When a regulator conflates UST with ‘all stablecoins’ (e.g. USDT), or ‘all of crypto’ (e.g. Bitcoin, Litecoin, Ethereum), this is a perfect example of irrational fears that are a consequence of half-baked post-rationalisations. When there is good reason to sit on your hands (like avoiding UST-associated projects) that’s fair, but when popular sentiment is dislocated from reality, therein lies the opportunity. It means the market is mispricing a valuable asset without reason or evidence.
For over a decade now, this has consistently been the case with Bitcoin at the sinusoidal extremes. Where for decades central banks have attempted to quash volatility, entropy has emerged, and with it an asset designed specifically to be anti-fragile. Indeed, there has never been an asset which has consistently surpassed expectations and seemingly beaten the odds. I say ‘seemingly’ because such situations are part and parcel with Bitcoin’s game theory.

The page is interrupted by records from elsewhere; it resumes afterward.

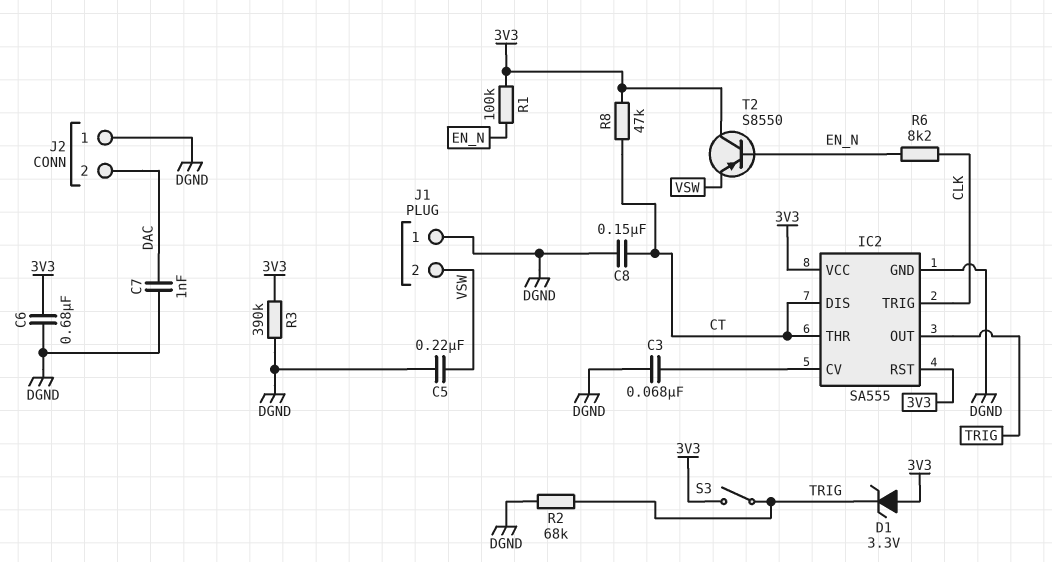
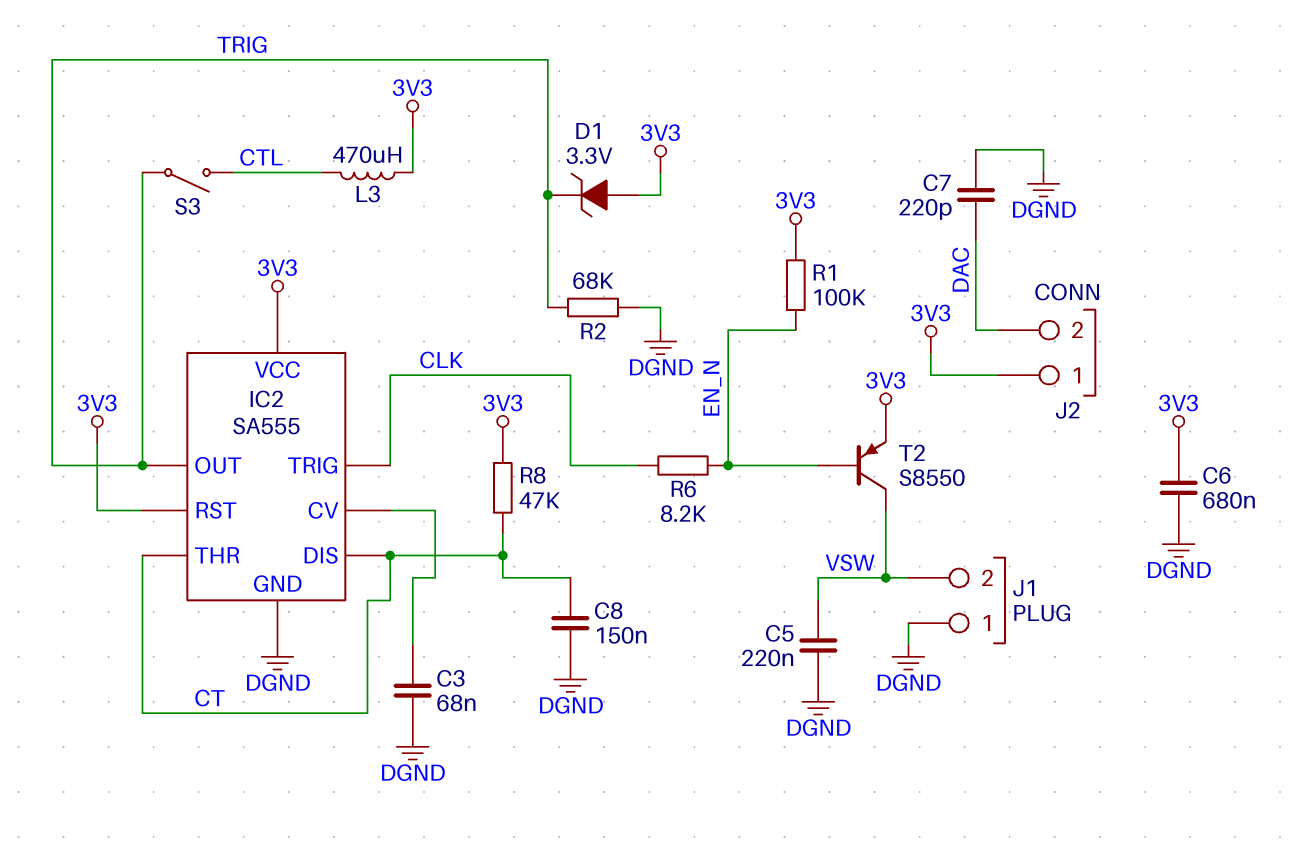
C7: 1nF (DAC, DGND) -> 220pF (DAC, DGND)
J2 pin 1: DGND -> 3V3
L3: none -> 470uH (3V3, CTL)
R3: 390k (3V3, DGND) -> none
S3: switch (3V3, TRIG) -> switch (CTL, TRIG)
T2: PNP S8550 (B EN_N, C 3V3, E VSW) -> PNP S8550 (B EN_N, C VSW, E 3V3)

Today, Bitcoin has situated itself as the monetary base-layer for a global financial market that is not backed by military might, but energy production. In turn, Bitcoin has given rise to an emerging open space that does not carry decades worth of financial baggage from a legacy financial system built on incorrect assumptions. Bitcoin technology is the remedy to decades of inadequate monetary policy.
Regardless, the inclination to dismiss opportunity for pre-determined, half-baked observations tends to be exacerbated when we lose money. But that is all emotional talk far removed from reality. At the time of publishing, Bitcoin is the blue-chip cryptocurrency and today exchanges hands at a 60% ($28,500) discount from all time highs.
Amid the panic and chaos, ask yourself: has anything fundamentally changed besides the price?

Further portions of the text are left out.